Son téléphone vibra dans sa poche. André. Elle coupa le son sans hésitation. Cela suffisait pour aujourd’hui.
Lena tarda à ouvrir. Elle apparut, décoiffée et visiblement fatiguée, encore marquée par les excès de la veille.
– Qu’est-ce que tu fais là par ce temps ? – bâilla-t-elle en laissant Marina entrer.
– André…
– Qu’est-ce qu’il a fait cette fois ? – Lena attrapa machinalement du thé et des biscuits dans un placard. En dix ans d’amitié, elle savait qu’un tel scénario nécessitait toujours une dose de sucré pour calmer les émotions.
– Il m’a offert une casserole. Et une louche ! – Marina s’affala sur le canapé de la cuisine. – Et à sa mère, un manteau de vison à deux cent mille euros !
– Et c’est tout ?
– Comment ça, « c’est tout » ?! – Marina frappa la table du poing. – Tu te rends compte de ce que ça signifie ? Sa mère va s’en vanter partout. « Oh, mon fils m’a offert ce magnifique manteau ! » Et moi, que vais-je dire ? Que j’ai reçu une louche ?!
– Et si, dans cette casserole, il y avait autre chose ? – suggéra Lena en remuant son thé.
– Sérieusement ? – Marina fronça les sourcils. – Qu’est-ce qu’il pourrait bien y avoir ? Une notice explicative ? « Ma chère femme, voici un rappel subtil : passe plus de temps en cuisine » ?
– Tu sais, parfois, les choses ne sont pas aussi simples qu’elles en ont l’air…
– Pas simples ?! – Marina se leva brusquement et commença à arpenter la petite cuisine. – On est mariés depuis dix ans.

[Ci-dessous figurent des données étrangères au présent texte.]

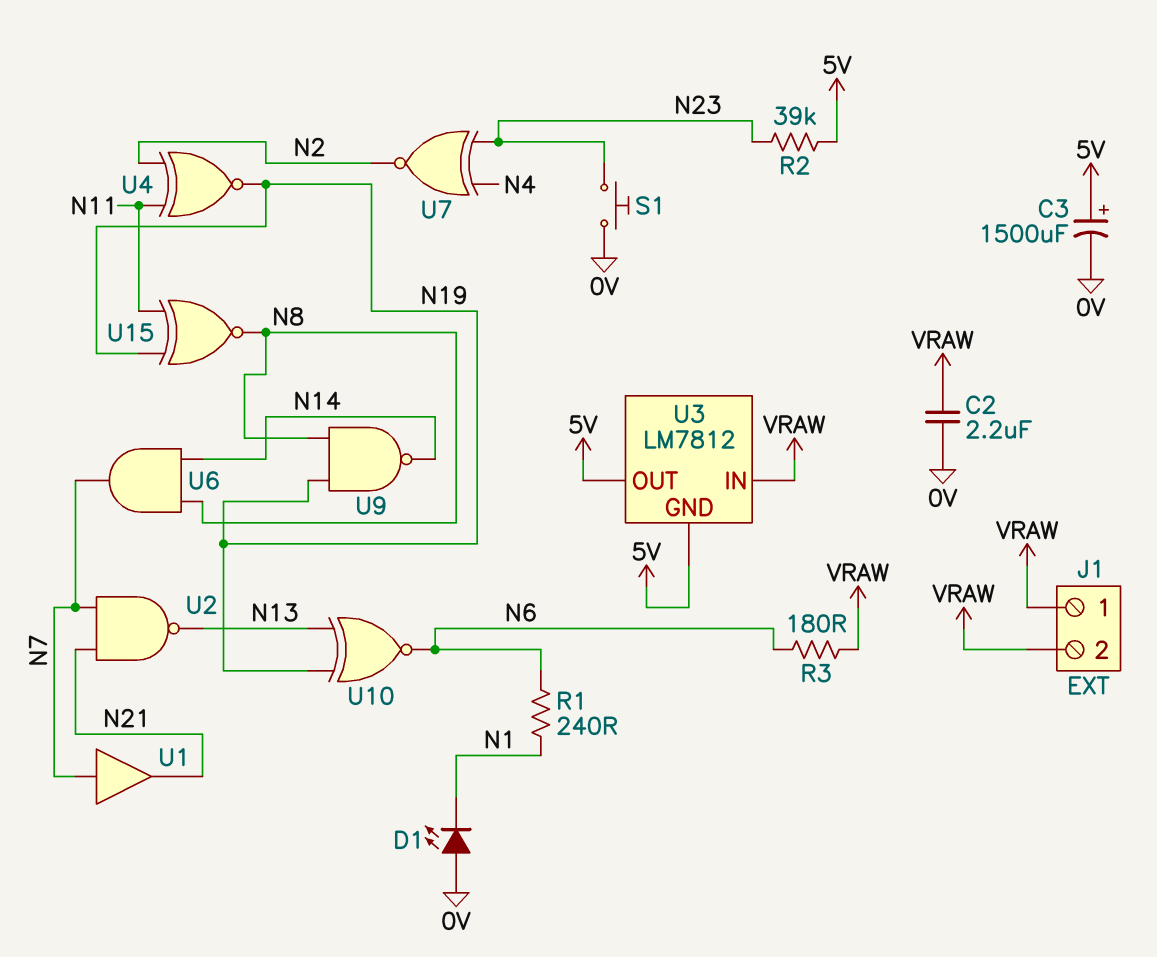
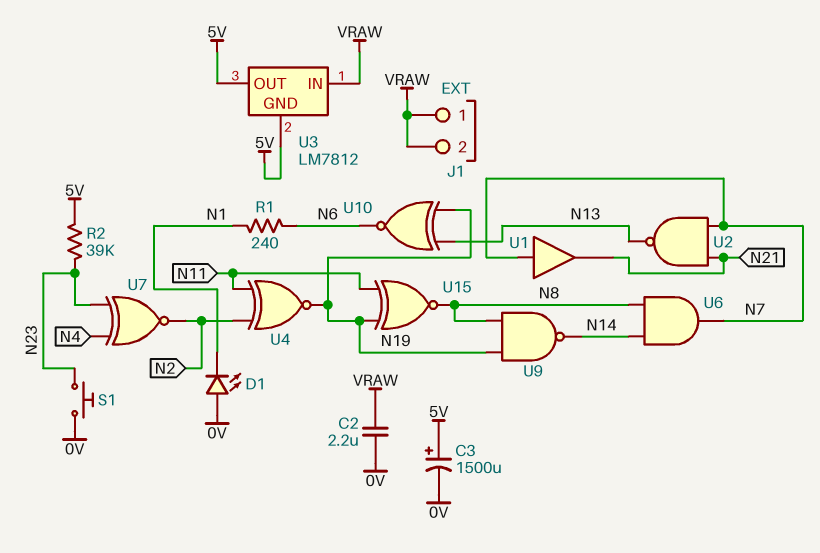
R3: 180 (N6, VRAW) -> none

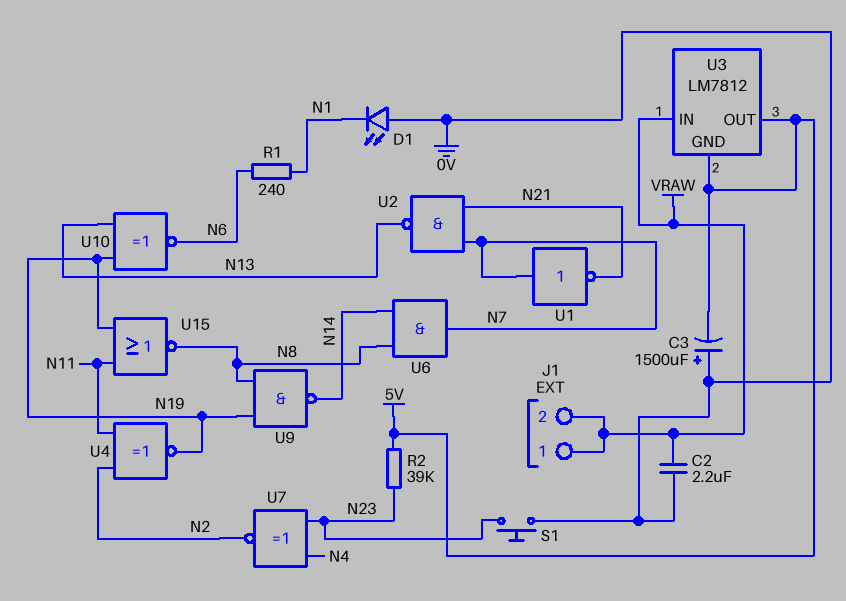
C3: 1500uF (plus 5V, minus 0V) -> 1500uF (plus 0V, minus 5V)
U1: buffer (in N7, out N21) -> NOT (in N7, out N21)
U15: XNOR (in N11, in N19, out N8) -> NOR (in N11, in N19, out N8)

Dix ans ! Et voilà ce qu’il fait… Oui, je comprends qu’il veut gâter sa mère, mais deux cent mille euros pour un manteau ? Alors qu’on galère à joindre les deux bouts depuis qu’il a quitté son travail !
Lena tendit silencieusement une tasse de thé et un paquet de mouchoirs à son amie. Les larmes roulaient déjà sur les joues de Marina.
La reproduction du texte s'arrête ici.